Each time I meet someone that I like a lot, I worry that she won’t want anything to do with me because of the fact I am in this documentary and that means she has to expose herself and risk herself in front of camera. I have tried to put myself in the girl’s shoes, and I can imagine that being a scary experience for some. So, it is a huge weight having to explain to the girl about this whole documentary business. Actually, I usually just let the director explain what’s going on, but I still worry that maybe things won’t work out once she finds out the documentary is about.

So, in retrospect, what I am getting at is that dating is already hard for me. I am often scared to go up and talk to a girl and ask her out. Heck, I never ever ask for a phone number and instead ask if I can add them on Facebook. I am a coward when it comes to dating, and yet, with this documentary, I now have an extra layer of hardness. And, then, there is another layer of difficulty in the fact that there is only a limited window that this documentary is being shot. Once time’s up, that’s it and no more filming. So, I have to be very proactive and actually try to meet people and ask them out. And, well, I am finding the process challenging.

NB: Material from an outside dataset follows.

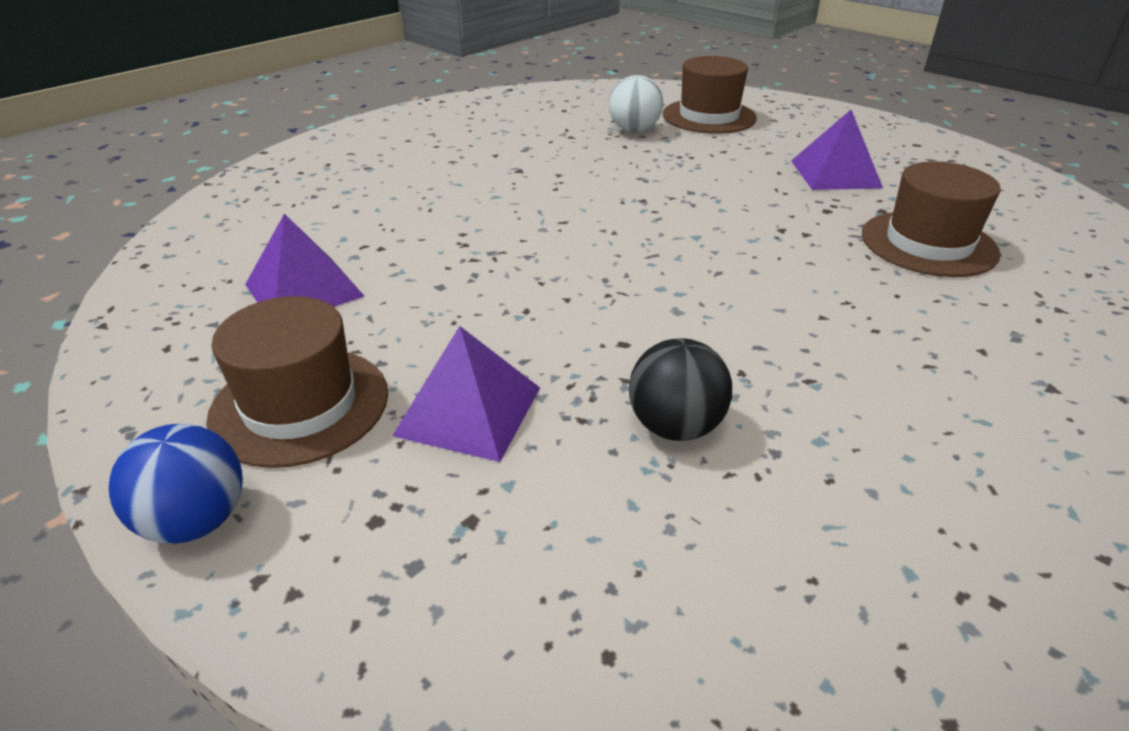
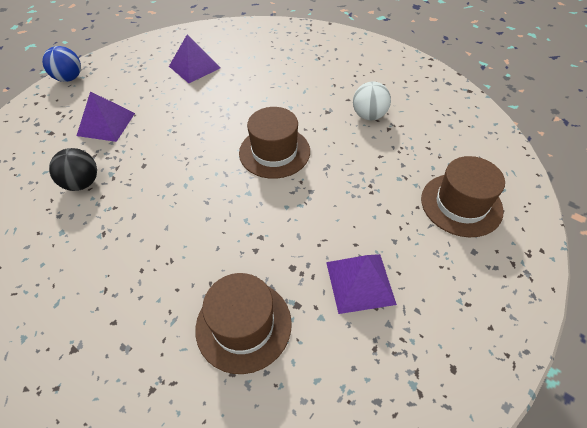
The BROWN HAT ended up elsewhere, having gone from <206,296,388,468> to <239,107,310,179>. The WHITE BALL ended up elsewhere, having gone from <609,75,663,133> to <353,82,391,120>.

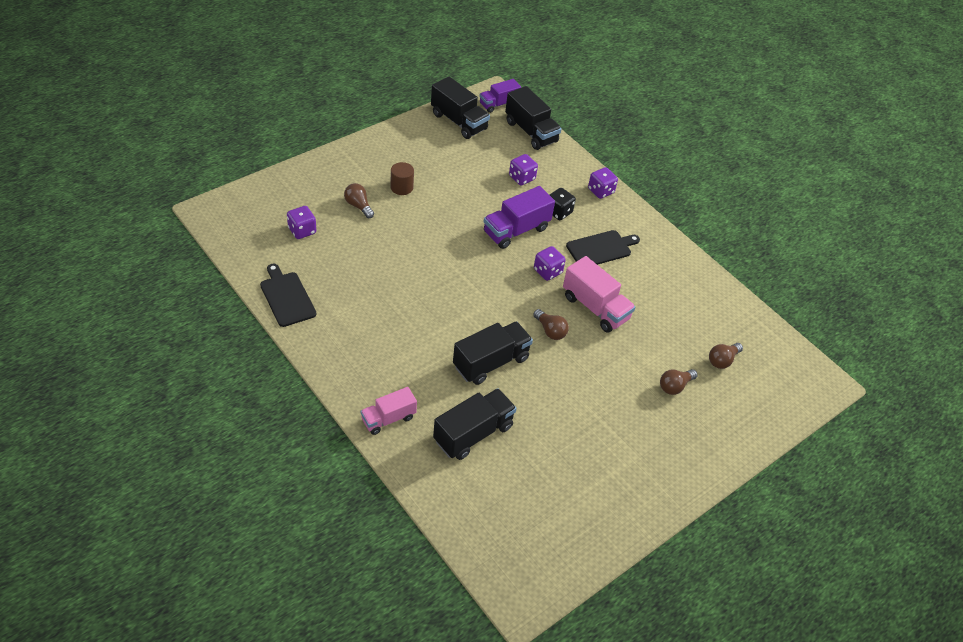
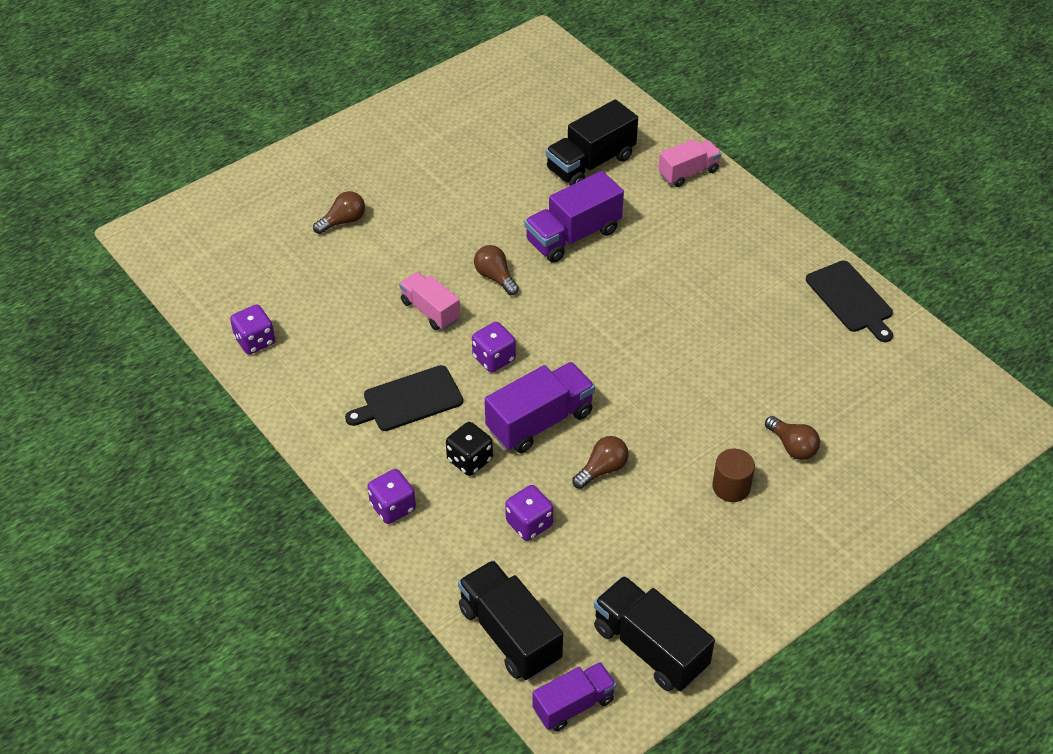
The PURPLE DICE ended up elsewhere, having gone from <287,206,316,239> to <230,304,275,354>. The size of the PINK TRUCK at <563,256,636,333> changed by a factor of 0.65. What was the BLACK TRUCK at <453,321,533,385> turned into the PURPLE TRUCK at <524,171,624,263>. The BROWN LIGHT BULB ended up elsewhere, having gone from <709,343,743,369> to <572,436,629,489>.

But, I have found some success.

I have gone on a few dates that have been filmed. Interestingly enough, it has been the girl that made the move every time. I think I kind of like being chased, and it also helps me see from a women’s perspective because often they are the one being chased. An interesting thing I discovered is that when you are the one being chased, you are limited by those who show an interest in you. If they don’t show an interest in you, then they are off the table.

I have found throughout most of my life that if a girl doesn’t show an interest in me then I assume she doesn’t want anything to do with me. Now, I know some girls mask their feelings. Heck, I mask my feelings. I bet there are a lot of girls that I like that don’t know I like them because I am so afraid of facing that rejection. And, I realize this has limited my dating experiences because I can only date the girls that show an interest in me.

So, what I have realized is that from my experiences is that guys on the autism spectrum most likely are more like girls when it comes to dating. They are not the one to make the first move or to show an interest in the opposite gender. For men this is super problematic because in society, men are expected to make the first move, and well, most or all moves after that for that matter.

But, I am digressing. What is important is that I am going on dates and so far the film team has captured some amazing stuff. And, despite all the challenges I have faced, it has been well worth it. The reason I have decided to be a part of this documentary is because I want people to see the challenges that people on the autism spectrum face. I even have the benefit of being very attractive (according to what many people told me), and yet, this is a huge challenge to me. I have had quite a few people tell me that they think I must have a lot of girls all over me, interested in me. And, you know what, I shake my head no. If there are a lot of girls interested in me, I’m not aware of it.

But, I did not just join this documentary because I wanted to show the challenges those of us on the autism spectrum faced. I also joined it because I want to inspire others to find true love because I believe I can find that special someone. I believe 100% despite the obstacles that I am facing that I will find her, and that many significant and special moments will be captured. That is why I have agreed to be in this film.

So, again, I ask, please support Autism in Love. Please donate to the Kickstarter campaign, if you can. Please let others know about the campaign. The more people that know about the campaign, the more likely the goal of $100,000 will be reached. It will take all of us to make this a reality. So, please do whatever you can to help so that I can share some amazing and beautiful stories with you and have those amazing moments captured on film.

Thank you for all your support. May each and every one of you have a most awesome day of awesomeness.